Let me start with my traditional disclaimer when I see the sequel to movies I’ve never seen: DISCLAIMER: I’ve never seen HOUSE 1-3. HOUSE 4, on the other hand, is a slapped together piece of junk clearly trying to capitalize on the huge following of the first three movies. Actually, I made that last sentence up, I have no idea whether or not the first three movies had a following – all I know is that hey must have been just profitable enough to justify investment in this crap-a-thon.

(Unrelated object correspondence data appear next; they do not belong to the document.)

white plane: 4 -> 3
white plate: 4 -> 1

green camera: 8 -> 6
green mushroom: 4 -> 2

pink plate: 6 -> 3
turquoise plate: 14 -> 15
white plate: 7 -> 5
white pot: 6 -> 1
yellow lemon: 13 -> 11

HOUSE 4 begins with the family of Roger Cobb (William Katt – better known as “The Greatest American Hero,” from the 80s) – contemplating a move to a house they own. Katt’s character, by the way, was apparently the hero of the first three movies. After turning down an offer by his dastardly friend Burke for this house, Cobb, along with his wife Kelly and daughter Laurel, quickly find themselves in a horrendous car wreck. The result is that Roger Cobb is burnt to a crisp and taken off life support, and his daughter Laurel is placed in a wheelchair for life. Bummer (and it must have been a shock to HOUSE 1-3 fans to see Katt knocked off like this).

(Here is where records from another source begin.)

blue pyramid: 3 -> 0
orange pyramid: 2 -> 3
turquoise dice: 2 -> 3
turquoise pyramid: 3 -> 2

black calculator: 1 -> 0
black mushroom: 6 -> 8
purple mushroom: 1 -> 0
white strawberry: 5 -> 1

Anyhow, no surprise at all, Kelly Cobb and her handicapped daughter move on into the house in question. A house which, of course, is connected to some sort of Indian burial ground. It’s the old stand-by – when in doubt as to why a house is haunted, pull out the good ‘ole Indian burial ground. It’s not enough that we robbed their lands, now we have to use Native Americans as a scapegoat for all the terrible things that happen to people in their homes.

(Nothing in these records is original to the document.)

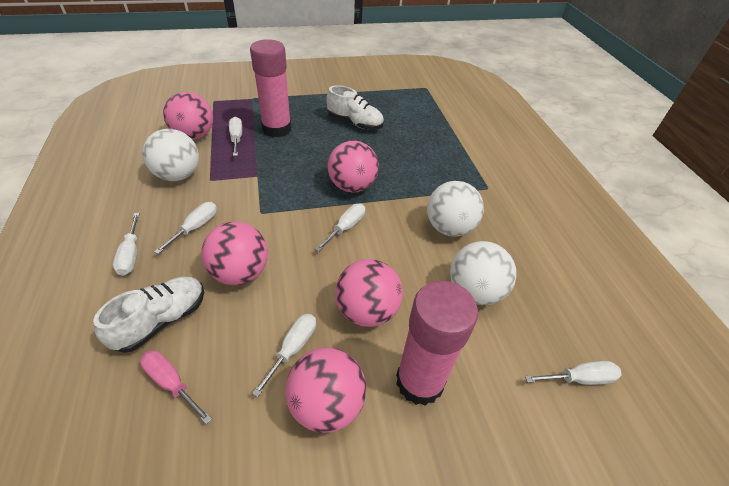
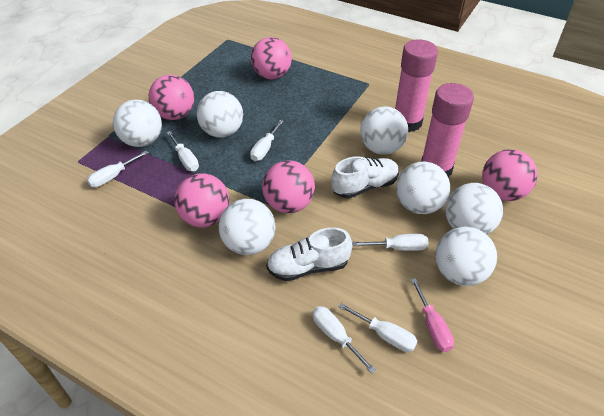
white ball: 3 -> 7

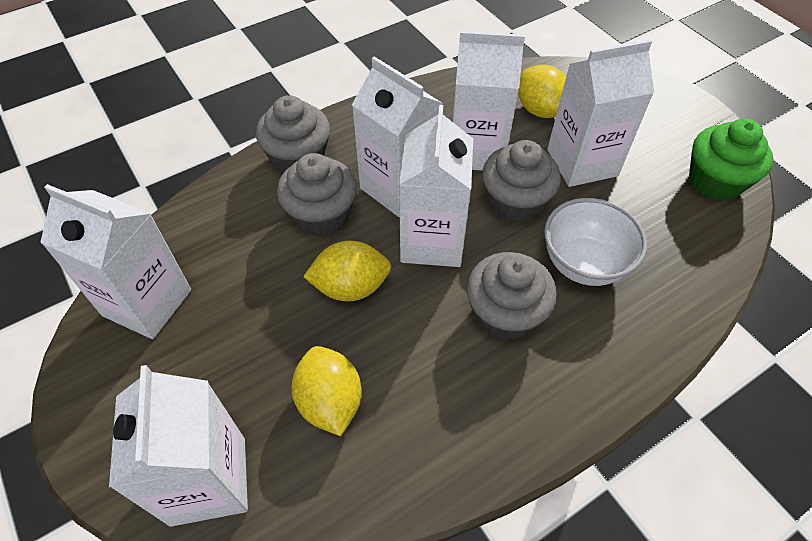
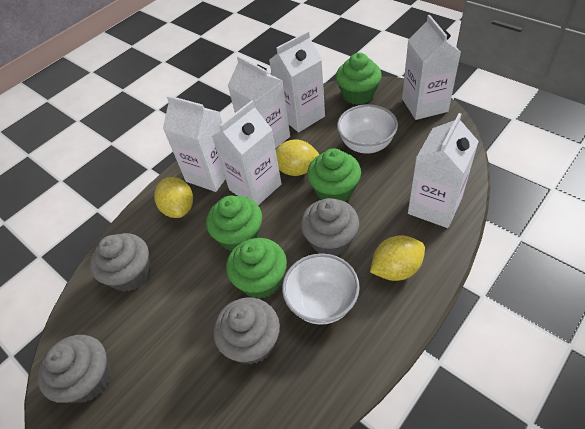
green cupcake: 1 -> 4
white bowl: 1 -> 2

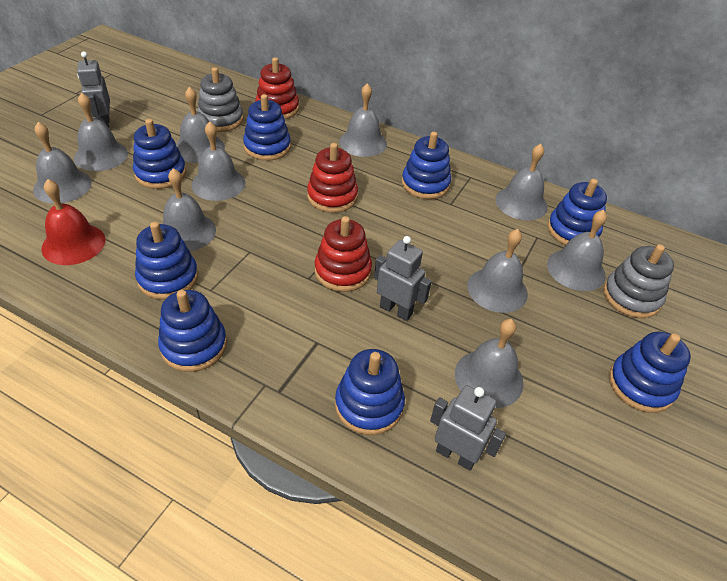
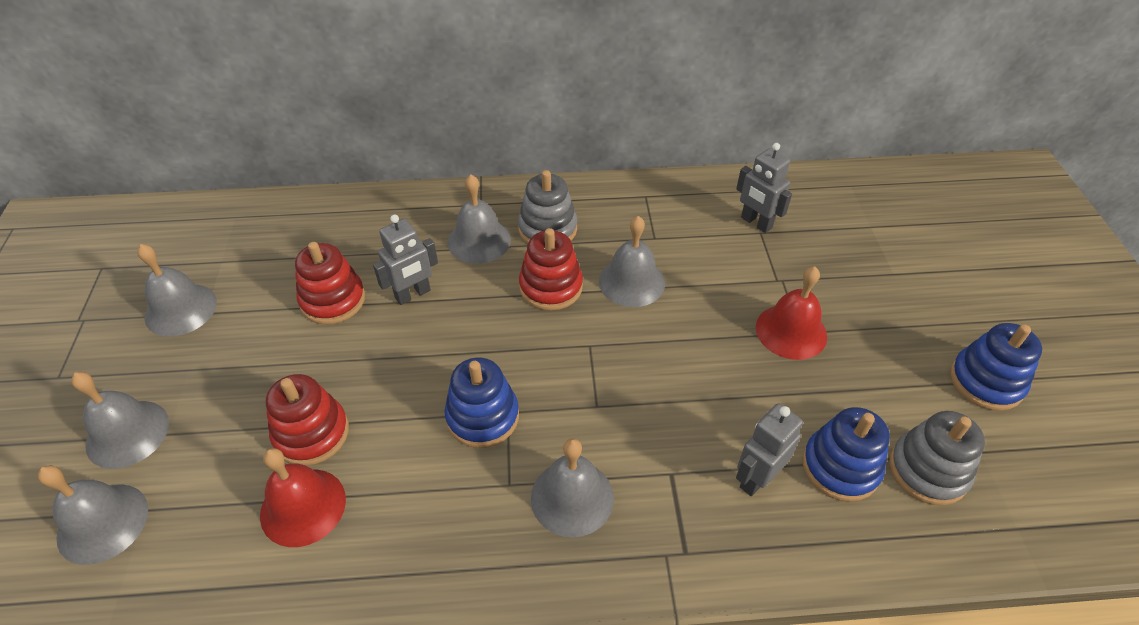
blue stacking toy: 8 -> 3
grey bell: 10 -> 6
red bell: 1 -> 2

And in HOUSE 4, the terrible things are pretty lame. A shower spurting blood just isn’t that scary (although a nice excuse for nudity). When the take-out pizza took the shape of a face and spat out pizza sauce, it elicits more laughs than screams. Yes, I’m serious, there is a scene in which a pizza looks like a face and spits out pizza sauce. See it and believe it. Hard for a single mom with a handicapped daughter and a haunted house, isn’t it?
All this and of
course Burke still is making a move for the house and continually pesters Kelly
Cobb about it. But there’s more to the
story – Burke is backed by an evil midget gangster. I do not lie – an evil midget gangster. So far this movie has piled on burn victims,
handicapped children, Native Americans, and little people. It’s not going to win any prizes from the
Anti-Defamation League. Burke himself
has some interesting hobbies, like giving it to blow up dolls while wearing a
And finally of
course is the culminating scenes which have to somehow involve fire,
explosions, and the hint of more sequels to come. Please, save yourself the trouble guys. HOUSE 4 is a terrible, terrible movie. It’s occasionally unintentionally funny, which
is why it gets even the paltry rating it does, but otherwise it’s a bore. I may have to go back to HOUSE 1 to see if it
was any better, but this movie did little to encourage me.